Last week, the St. Louis Blues won their first Stanley Cup in team history.  It was a throwback playoff run that I’m sure Don Cherry was proud of.  It was an old school, backyard-street-hockey type win….A battle of attrition with each team that stood in their path.

But in this post, I want to talk about two things that played a huge part in their ultimate victory:

1. Belief

2. Laila Anderson

Let’s start with BELIEF.

In January, the Blues were the last place team in the league.  If you paid even a smidge of attention to this playoffs, you heard it a hundred times.  As much as it became a repetitive story, it’s still amazing.

And in watching the interviews with players since they hoisted the cup, the word most used when they spoke of their coach, Craig Berube, was belief.  He got the team to believe in themselves again…no small feat when you are in last place in the entire NHL.

Belief is a funny thing…and something that is so important for an individual AND a team.

As a player, think about a time in your career when you had a coach believe in you versus a time when you had a coach that didn’t.  What a world of difference it makes.

The thing that we have to remember as coaches is that our belief in a player can make all the difference in their hockey playing ability…and their mental health and well-being.  That’s why I believe so whole-heartedly in playing your entire bench as a coach at the youth levels.  With a little bit of belief you can change a kid’s passion for the game.  And when that passion increases, their  belief in themselves will soar…and they will become better players as a by-product.

For a team perspective…when you have a coach that can get you to believe in the mission and believe in each other…that’s an incredible recipe for success.  Berube got the guys to believe in the mission.  He got them to buy in to a style of play suited for their roster that kind of went against the grain of where hockey is going in terms of playing with speed and skill.

He got them to believe that they were an old-school group that can wear you down before they knock you out…the type of player Berube was when he played.  And it was incredible to see.  Especially with how resilient they were the entire playoffs.  They learned the hard lessons of belief in the regular season…and it suited them well during their run.  I don’t think what they did will be replicated any time soon.

Now speaking of RESILIENCE.  How about Laila Anderson?

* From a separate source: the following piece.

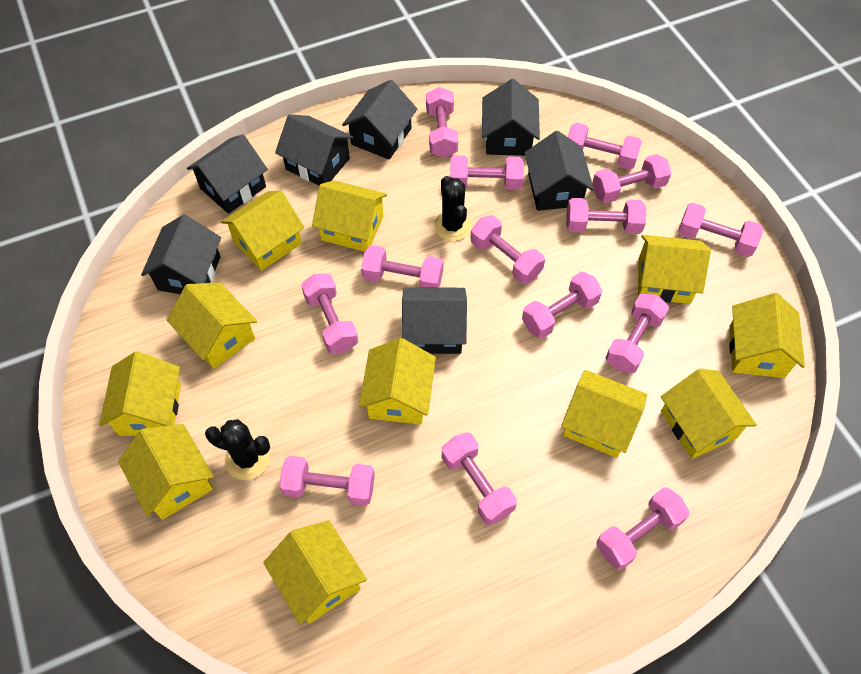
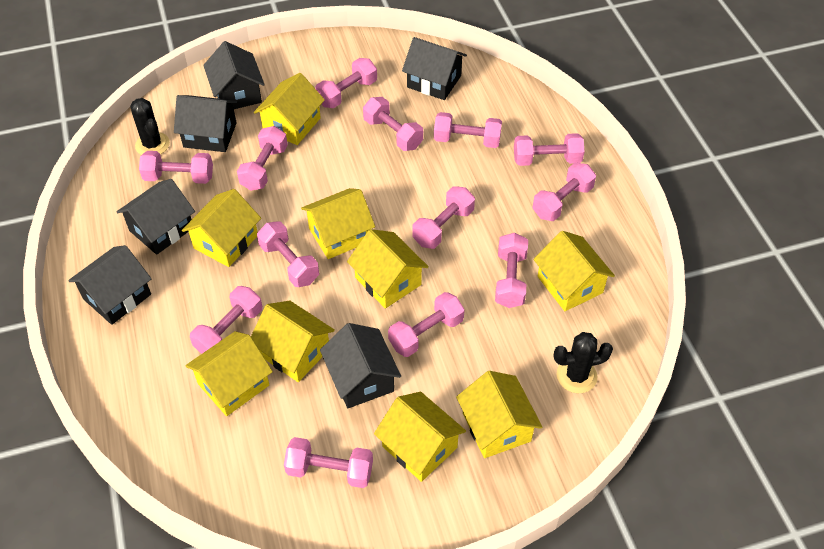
black house: 7 -> 6
pink dumbbell: 14 -> 13
yellow house: 11 -> 9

Without her inspiration, the Blues don’t win the cup.

She really showed the Blues what it means to be PERSEVERE…and what it means to believe.  She also showed the Blues how important perspective can be.  They were fighting for their playoff lives.  She is fighting for her life.

She showed them that losing a hockey game is nothing compared to the fight she faced.  And with that, I believe that the Blues went out and played like they had nothing to lose.  If they lost, it wasn’t the end of their world.  They play a game they love.  It would hurt sure, but not nearly as much as losing someone like Laila.

Watching the players swoon over her after they won was one of the most incredible things I’ve ever seen.  They love her.  And I mean that sincerely.  They love her, and I’m sure there’s a part of every single one of them that are happier for her than they are for themselves.  To see a little warrior like that, so passionate about her team  be able to hoist the cup with the men she adores…and the men who adore her…it was amazing.

There was great strategy.  There was great talent.

Those are of the utmost importance if you want to win a championship.  The Blues had both.

But they also had Belief and Laila Anderson.  And those two put them over the top.